SNOW-1460351: [v1.17 - v1.18] Can't create dataframe "withcolumn" when column value can have varying length #1725

jeromesubs · 2024-06-03T12:30:32Z

Please answer these questions before submitting your issue. Thanks!

What version of Python are you using?

Python 3.11.8 (main, Feb 26 2024, 21:39:34) [GCC 11.2.0]
What are the Snowpark Python and pandas versions in the environment?

pandas==2.2.1
snowflake-snowpark-python==1.18.0
What did you do?

Create a dataframe
Create a second dataframe adding a new column with conditions, the column value can be one of two string of different length
What did you expect to see?

I would expect the second dataframe to be created without error

Here is the code:

class TestBr135(TestCase):

    def __init__(self, *args, **kwargs):
        super(TestBr135, self).__init__(*args, **kwargs)
        self.__session = Session.builder.config('local_testing', True).create()

    def test_br135(self):
        input_data = [
            ("SSSS", 12344322, date(2019, 12, 22), date(2019, 12, 30))
        ]

        schema = T.StructType([
            T.StructField('COLUMN1', T.StringType()),
            T.StructField('COLUMN2', T.IntegerType()),
            T.StructField('DATE1', T.DateType()),
            T.StructField('DATE2', T.DateType())
        ])

        df_input = self.__session.create_dataframe(input_data, schema)

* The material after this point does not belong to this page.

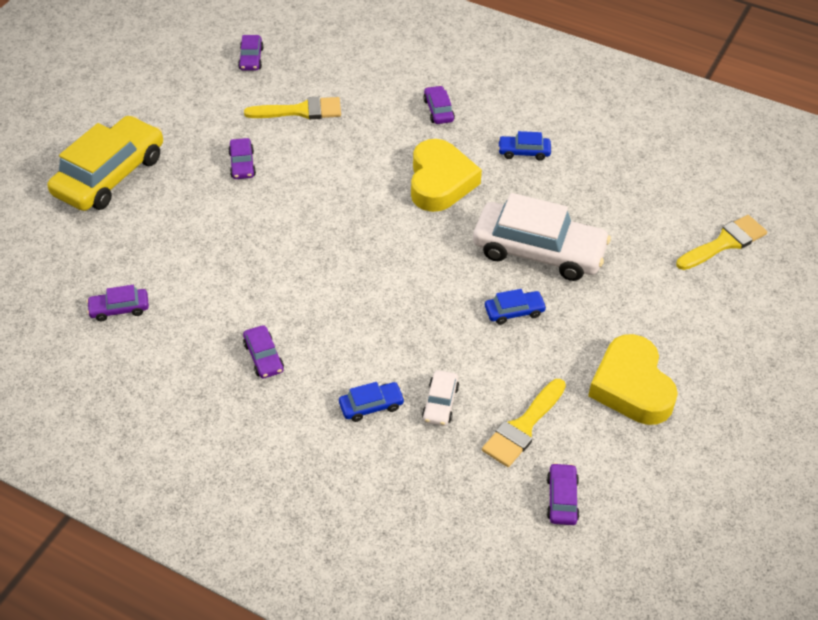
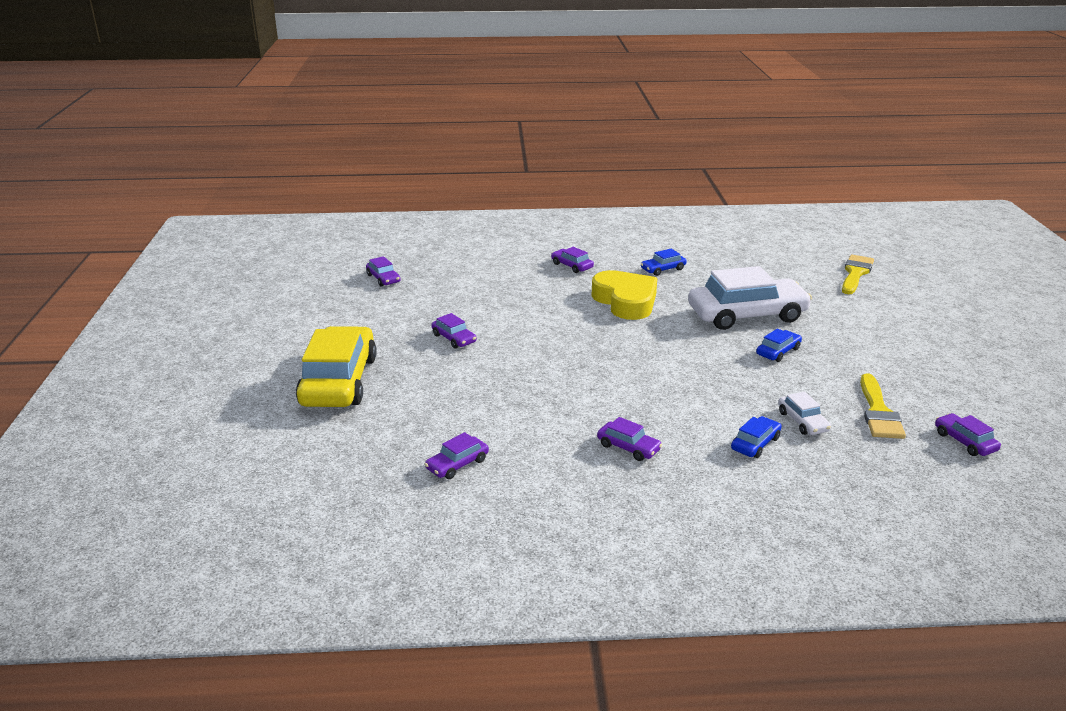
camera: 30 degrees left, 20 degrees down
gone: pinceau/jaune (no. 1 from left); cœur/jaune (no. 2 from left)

        df_result = df_input.withColumn("NEWCOLUMN", f.when((f.col("DATE1").is_not_null and
                                                                        f.col("DATE2").is_not_null and
                                                                       (f.datediff("day", f.col("DATE1"), f.col("DATE2")) <= 365)), f.lit("String Length")).otherwise(f.lit("String with different length")))
        
        df_result.show(50)

The show command is where the test crash, but even by debugging and looking at df_result properties, you can see the error:
"CaseWhen expressions have conflicting data types: StringType(13) != StringType(28)"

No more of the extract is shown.